Risolto così nella sua quasi interezza l'annoso problema del precariato, dal 2016 il piano “La buona scuola” prevede che le assunzioni avvengano esclusivamente tramite concorso, tornando in tal modo a rispettare il principio costituzionale sul reclutamento nel pubblico impiego. La seconda parte del piano, in effetti, prevede proprio un maxiconcorso per 40.000 posti, da bandire nella primavera 2015 e le cui prove dovrebbero tenersi entro maggio 2016, in modo da assicurare la copertura di un nuovo massiccio contingente di insegnanti da immettere in ruolo nei tre anni scolastici successivi. Il concorso sarà aperto a tutti i candidati in possesso di abilitazione e ai non abilitati che si siano laureati entro il 2001/2002 (ammessi per legge a partecipare). Si calcola che al concorso potrebbero iscriversi oltre 200.000 persone: anche in questo caso, si tratterà di uno sforzo organizzativo enorme. Assunzioni e maxiconcorso, ovviamente, dovranno essere oggetto di provvedimenti legislativi ad hoc, che ne confermino dimensioni, tempi e procedure, quindi siamo ancora in una fase di grande incertezza.

Quanto alla futura formazione specifica per chi aspira ad insegnare, “La buona scuola” tratteggia un percorso basato su una laurea magistrale biennale, a numero chiuso, successiva alla laurea triennale di primo livello e con una molteplicità di indirizzi corrispondenti alle aree disciplinari prescelte. Al titolo seguirà un tirocinio semestrale nelle scuole, al termine del quale il candidato otterrà l’abilitazione.
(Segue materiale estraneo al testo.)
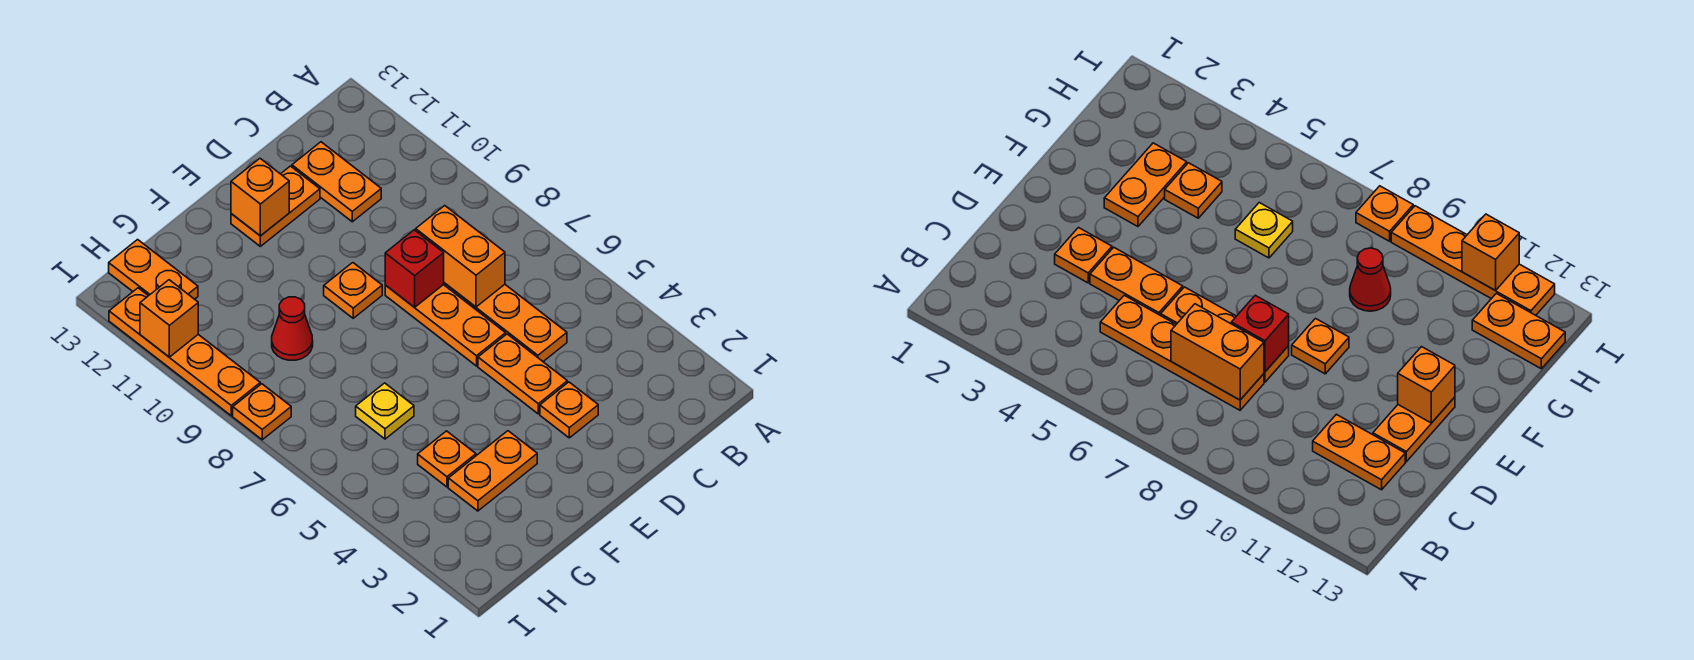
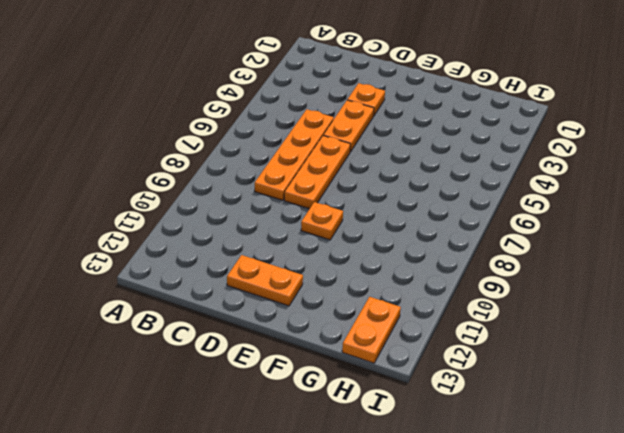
none -> orange plate C11:C12 level 1
none -> orange plate F3:G3 level 1
none -> orange plate G4 level 1

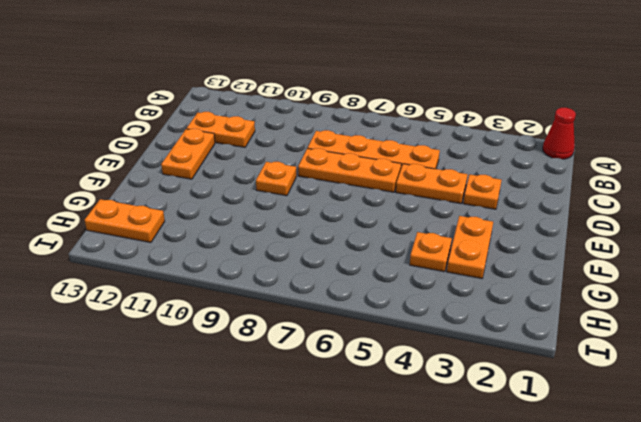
red cone A1 level 1 -> red cone G9 level 1
none -> yellow plate G6 level 1
none -> orange plate I8 level 1
none -> orange plate I9:I12 level 1

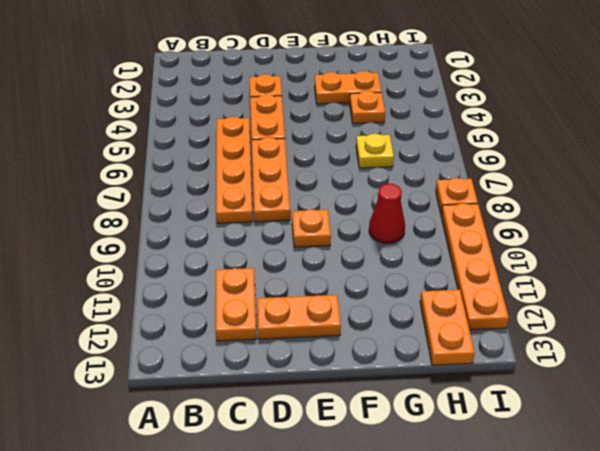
none -> orange brick C7:C8 level 2
none -> red brick D8 level 2
none -> orange brick E12 level 2

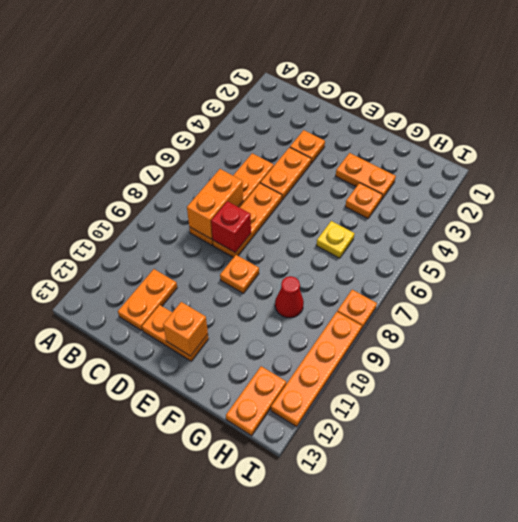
none -> orange brick I11 level 2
I futuri concorsi, infine, saranno aperti ai soli neoabilitati tramite il biennio formativo più il tirocinio.

Chiariti i meccanismi di selezione, resta da precisare che gli insegnanti neoassunti, per essere in linea con il progetto di riforma, dovranno accettare condizioni di lavoro in parte diverse dal passato. Delle 148.000 immissioni si calcola che circa 50.000 serviranno a coprire cattedre vacanti; più o meno altri 18.000 docenti serviranno a potenziare l’offerta formativa per arte, musica, educazione fisica; resteranno 80.000 nuovi insegnanti i quali, distribuiti tra scuola dell’infanzia, primaria e secondaria, costituiranno il cosiddetto “organico funzionale”. L’idea è che ogni network di scuole possa contare, accanto ai docenti tradizionali, su un secondo organico di docenti a disposizione degli istituti collegati “in rete” per svolgere le attività didattiche, organizzative o di studio che i dirigenti ritengano necessarie di volta in volta. Oltre alla disponibilità a far parte dell’organico funzionale, parte dei docenti neoassunti dovrà accettare altre regole improntate alla flessibilità: i nuovi insegnanti potranno essere assegnati a province o regioni diverse da quella di appartenenza; potranno inoltre vedersi attribuite cattedre per materie affini, ma non coincidenti con la loro classe di concorso. Fondamentale, poi, sarà l’utilizzo degli insegnanti in “organico funzionale” per coprire le supplenze, in particolare quelle brevi: l’assunto di fondo è che le sostituzioni potranno avvenire con procedure molto più semplici e rapide, attingendo a un insieme di docenti interni e quindi più efficaci nella didattica e con relazioni già avviate con gli studenti del gruppo di scuole di competenza. La figura del supplente “esterno”, dunque, si avvia a scomparire? Non proprio. Dopo la riforma, esisterà ancora una graduatoria di istituto, formata da una sola fascia di docenti in possesso di abilitazione, che verranno chiamati per le sostituzioni nei casi (si immagina pochi) in cui l’organico funzionale non dovesse bastare.